VHP leader Praveen Togadia is not exactly a quiet and unobtrusive model citizen. But there is nothing in the rulebook that says all citizens have to, on pain of punishment, be quiet and unobtrusive. In which case, firebreathing and loud as he is, Mr Togadia is also a citizen of India, with the fundamental right to go to any part of the country so long as he does not violate rules and regulations.

If he does disturb the peace anywhere, laws exist under which he may be hauled over the coals. But he can hardly be stopped from crisscrossing the country if he so wishes, on the mere suspicion he is going to set the place on fire. Put simply, there is a difference between a pest and a law-breaker. On this, the law of the land clearly says no one can be hanged even before he slips up. If Mr Togadia seems to be scoring over his opponents, it is only because they refuse to see this. What Togadia-baiters have done is to martyrise their own quarry, giving him a lot of publicity in the bargain-the way Rajasthan Chief Minister Ashok Gehlot did by slapping the sedition charge on a man who wears patriotism on his sleeve. RJD supremo Laloo Prasad Yadav-doubtless charged up by Pakistani applause for his buffoonery-was the first to have the brainwave of shutting Patna's door on Mr Togadia's face: He was refused permission to hoist the tricolour on Indepen-dence Day on the 'suspicion' he would do trishul diksha and create unseemly storms (a difficult feat, by all accounts, in the chaos that is Bihar). Ever since, treating Mr Togadia as a criminal even before he commits a crime has become the hottest fad of 'secular' politicos. Recently, he was barred entry into UP by the Ghaziabad district authorities, and detained at Gajraula before being sent back to Delhi. Now, Opposition leaders in Jharkhand have caught the bug: The CPI(M-L) and the JMM want his September 5 programme disallowed, again on 'suspicion' he will play serpent in their garden of Eden.

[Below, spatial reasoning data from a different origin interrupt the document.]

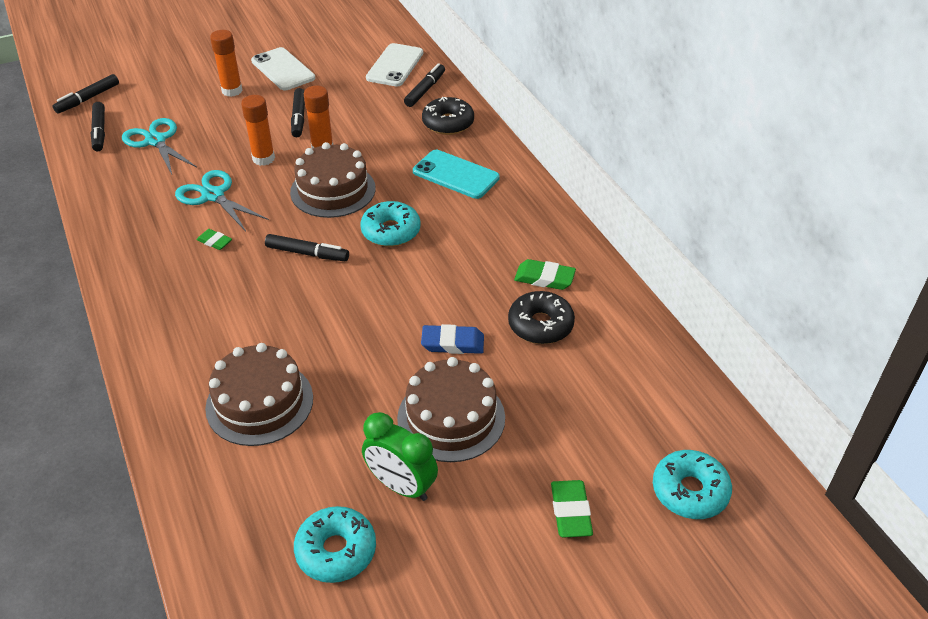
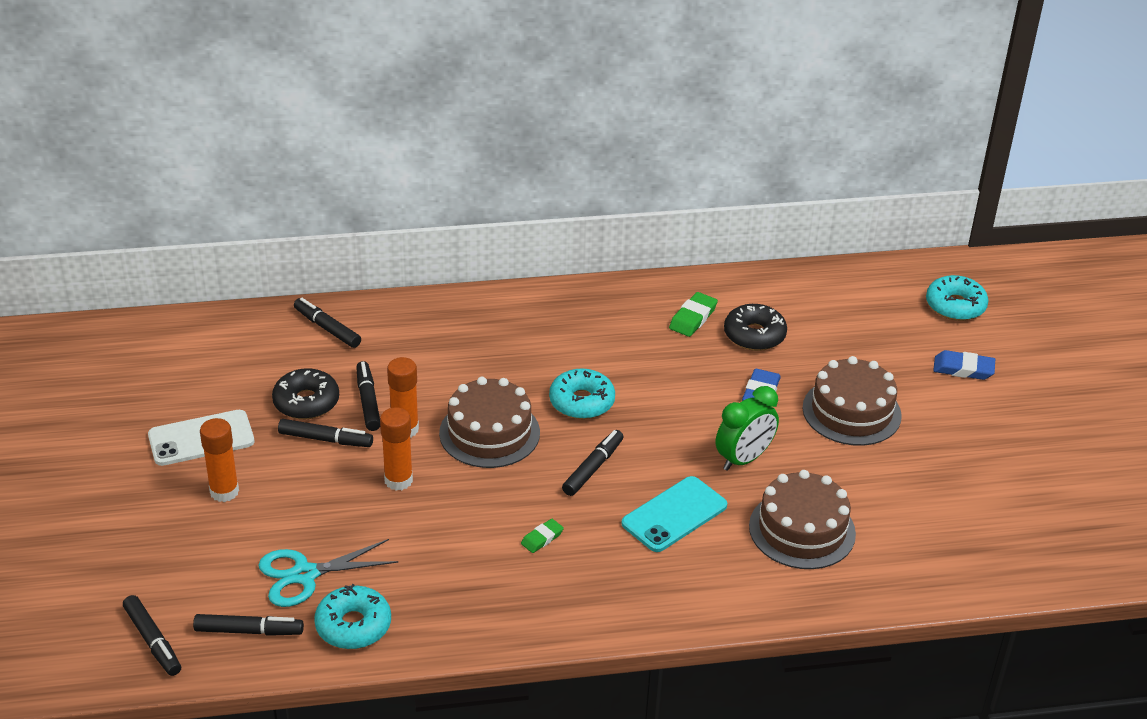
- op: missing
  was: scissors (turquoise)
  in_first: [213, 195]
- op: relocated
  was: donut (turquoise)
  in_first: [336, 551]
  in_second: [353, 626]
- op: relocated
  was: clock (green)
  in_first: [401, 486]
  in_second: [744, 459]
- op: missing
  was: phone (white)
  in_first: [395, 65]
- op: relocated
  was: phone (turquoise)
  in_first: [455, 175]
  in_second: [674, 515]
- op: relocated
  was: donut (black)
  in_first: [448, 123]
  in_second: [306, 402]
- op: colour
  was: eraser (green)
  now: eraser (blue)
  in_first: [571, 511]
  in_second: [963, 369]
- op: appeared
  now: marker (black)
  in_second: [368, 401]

The judiciary has other ideas, since Mr Togadia would have to be viewed as innocent till he proved himself guilty. The Allahabad High Court directed the UP authorities to allow him to hold meetings in Hapur, Ghaziabad and Noida. At the same time, it put the onus of orderly conduct on the VHP leader, a fair imposition given his past record of unruliness. The Patna High Court too has issued a notice to the Bihar dispensation to explain why Mr Togadia and Acharya Giriraj Kishore were stopped from going about their business in Bihar. Indeed, the courts need to take a consistent stand on what is clearly a disturbing trend. That the infection is spreading is evident from the fact the Hyderabad Police Commiss-ioner threatened last month to bolt the door against Gujarat Chief Minister Narendra Modi, accused of plotting to destroy "communal peace". If the British Home Office recently silen-ced protesters in London by saying it had found "no grounds" to deny Mr Modi a visa, it is absurd that a democratically elected leader should be immobilised in his own country. The question is, should citizens require internal visas to move about within India and be subject to arbitrary travel bans? Are they to be denied a fundamental right just because their rivals do not like their politics, their ideology, their style or their face? Mr Togadia's or Mr Modi's opponents should fight them in the political and ideological battle-ring rather than seek undemocratic shortcuts to victory. Also, since their charge of communalism only sticks on one particular social group, they should at least appear to be more even-handed lest the majority community gets the wrong-right?-idea.